Task input:
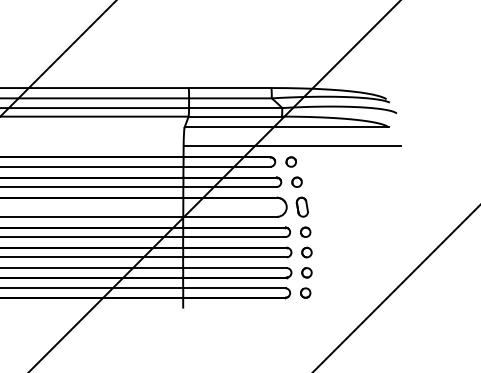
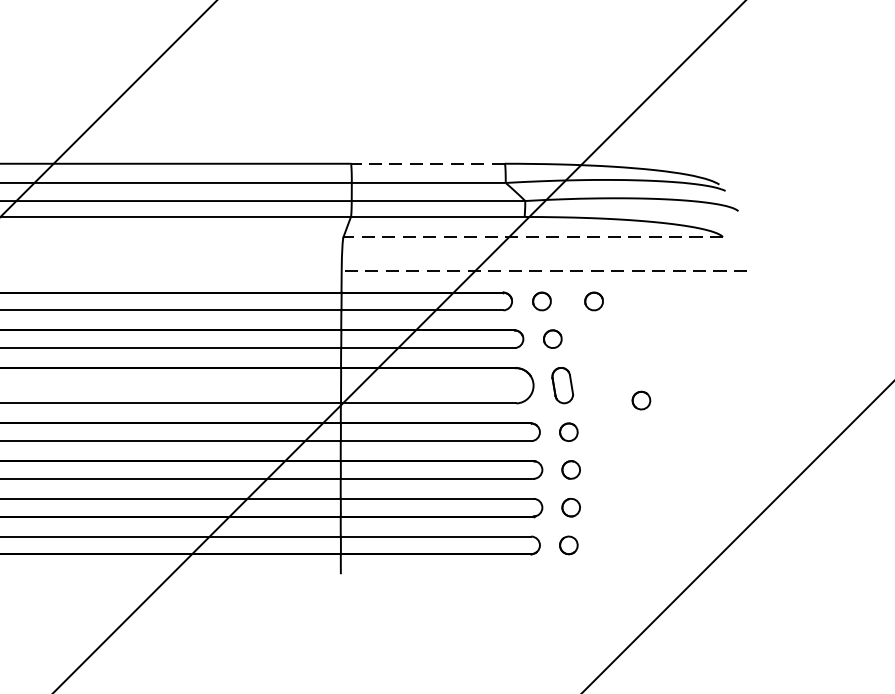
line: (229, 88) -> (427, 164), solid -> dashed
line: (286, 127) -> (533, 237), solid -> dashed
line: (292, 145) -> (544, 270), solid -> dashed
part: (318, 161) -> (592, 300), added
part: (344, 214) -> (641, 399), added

Exercise details: Please output exactly the lines from the one containing "line: (286, 127)" through the end of the records, both included.

Solution:
line: (286, 127) -> (533, 237), solid -> dashed
line: (292, 145) -> (544, 270), solid -> dashed
part: (318, 161) -> (592, 300), added
part: (344, 214) -> (641, 399), added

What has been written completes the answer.